In the UK, the National Audit Office (NAO), the public spending watchdog, has highlighted risks to the national smart metering rollout programme, scheduled for 2020, including customer resistance and lack of smart prepayment systems.

In a review of the UK government’s progress on the smart metering programme, the NAO found that progress is good however they flagged up risks to the delivery of 53 million meters in eight years‘ time.

The briefing found that the current home area network radio system is not suitable for up to 30 per cent of premises, such as high rise flats or buildings with thick walls, and suppliers have been developing a solution based on a different frequency of radio signal.

In addition, some energy suppliers have not yet developed their smart meter prepayment systems.
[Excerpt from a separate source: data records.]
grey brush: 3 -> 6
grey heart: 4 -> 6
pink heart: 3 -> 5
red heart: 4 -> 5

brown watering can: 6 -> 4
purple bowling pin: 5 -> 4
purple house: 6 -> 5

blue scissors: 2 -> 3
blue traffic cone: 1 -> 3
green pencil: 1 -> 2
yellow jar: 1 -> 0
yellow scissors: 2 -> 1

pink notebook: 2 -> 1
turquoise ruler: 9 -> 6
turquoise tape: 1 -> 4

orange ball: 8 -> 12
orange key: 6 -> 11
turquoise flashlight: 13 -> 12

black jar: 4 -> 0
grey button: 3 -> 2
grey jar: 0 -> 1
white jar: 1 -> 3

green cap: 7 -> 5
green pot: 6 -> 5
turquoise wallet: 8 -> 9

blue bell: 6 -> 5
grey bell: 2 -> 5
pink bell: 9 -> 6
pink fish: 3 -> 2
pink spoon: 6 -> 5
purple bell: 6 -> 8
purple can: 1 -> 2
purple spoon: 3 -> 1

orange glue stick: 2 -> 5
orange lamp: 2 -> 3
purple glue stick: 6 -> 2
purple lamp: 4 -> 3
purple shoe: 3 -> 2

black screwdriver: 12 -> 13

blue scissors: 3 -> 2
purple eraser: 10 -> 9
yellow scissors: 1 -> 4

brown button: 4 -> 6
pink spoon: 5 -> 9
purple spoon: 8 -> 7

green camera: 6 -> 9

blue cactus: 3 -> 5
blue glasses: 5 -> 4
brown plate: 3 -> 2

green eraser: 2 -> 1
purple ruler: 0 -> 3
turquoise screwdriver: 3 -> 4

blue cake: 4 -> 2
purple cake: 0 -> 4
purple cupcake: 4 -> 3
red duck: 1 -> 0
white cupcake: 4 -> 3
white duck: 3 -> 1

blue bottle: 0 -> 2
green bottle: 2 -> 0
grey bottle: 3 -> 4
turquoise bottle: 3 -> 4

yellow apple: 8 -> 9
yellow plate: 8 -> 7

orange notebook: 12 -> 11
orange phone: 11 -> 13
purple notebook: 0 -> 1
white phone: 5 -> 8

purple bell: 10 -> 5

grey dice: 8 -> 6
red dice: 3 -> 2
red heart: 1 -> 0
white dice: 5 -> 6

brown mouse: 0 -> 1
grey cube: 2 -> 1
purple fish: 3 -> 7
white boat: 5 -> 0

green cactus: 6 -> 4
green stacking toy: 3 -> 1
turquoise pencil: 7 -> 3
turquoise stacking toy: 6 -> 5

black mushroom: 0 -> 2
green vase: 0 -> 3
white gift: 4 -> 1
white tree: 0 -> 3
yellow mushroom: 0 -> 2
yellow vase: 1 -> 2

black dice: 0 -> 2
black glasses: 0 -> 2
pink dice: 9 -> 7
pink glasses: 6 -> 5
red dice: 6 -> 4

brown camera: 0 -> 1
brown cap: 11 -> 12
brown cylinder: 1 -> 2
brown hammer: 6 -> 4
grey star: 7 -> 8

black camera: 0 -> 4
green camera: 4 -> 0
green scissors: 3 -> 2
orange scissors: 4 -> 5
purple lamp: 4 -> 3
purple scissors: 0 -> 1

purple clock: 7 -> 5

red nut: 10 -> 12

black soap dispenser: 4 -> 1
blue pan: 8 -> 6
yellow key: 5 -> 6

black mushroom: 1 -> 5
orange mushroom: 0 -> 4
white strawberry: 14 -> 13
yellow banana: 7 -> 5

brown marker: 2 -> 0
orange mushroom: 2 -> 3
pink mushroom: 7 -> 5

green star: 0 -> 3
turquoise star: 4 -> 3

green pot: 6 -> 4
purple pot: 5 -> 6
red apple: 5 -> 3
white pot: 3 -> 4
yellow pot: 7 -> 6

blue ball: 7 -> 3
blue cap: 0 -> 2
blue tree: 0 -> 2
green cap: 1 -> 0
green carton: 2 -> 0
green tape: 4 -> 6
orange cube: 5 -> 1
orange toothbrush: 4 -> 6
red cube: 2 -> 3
The risks also include customer resistance to the installation of smart meters, the need for suppliers and others in the industry to resolve outstanding technical issues, the readiness of suppliers, network operators and the supply chain for large-scale installation, and the robustness of the data security and privacy arrangements.

And although the foundation stage of the programme has allowed suppliers to test and trial smart metering equipment, only two of the big six suppliers have installed a significant number of meters.

Net benefits down

The NAO also finds that the economic case for the deployment remains “positive”, despite reducing the total net benefits of smart metering from

GB£8.3 billion to GB£6.2 billion, as a result of the one-year delay to the completion of mass roll-out.

The benefit-to-cost ratio for the smart metering rollout to 2030 has remained at around £1.60 of benefit for every £1 spent.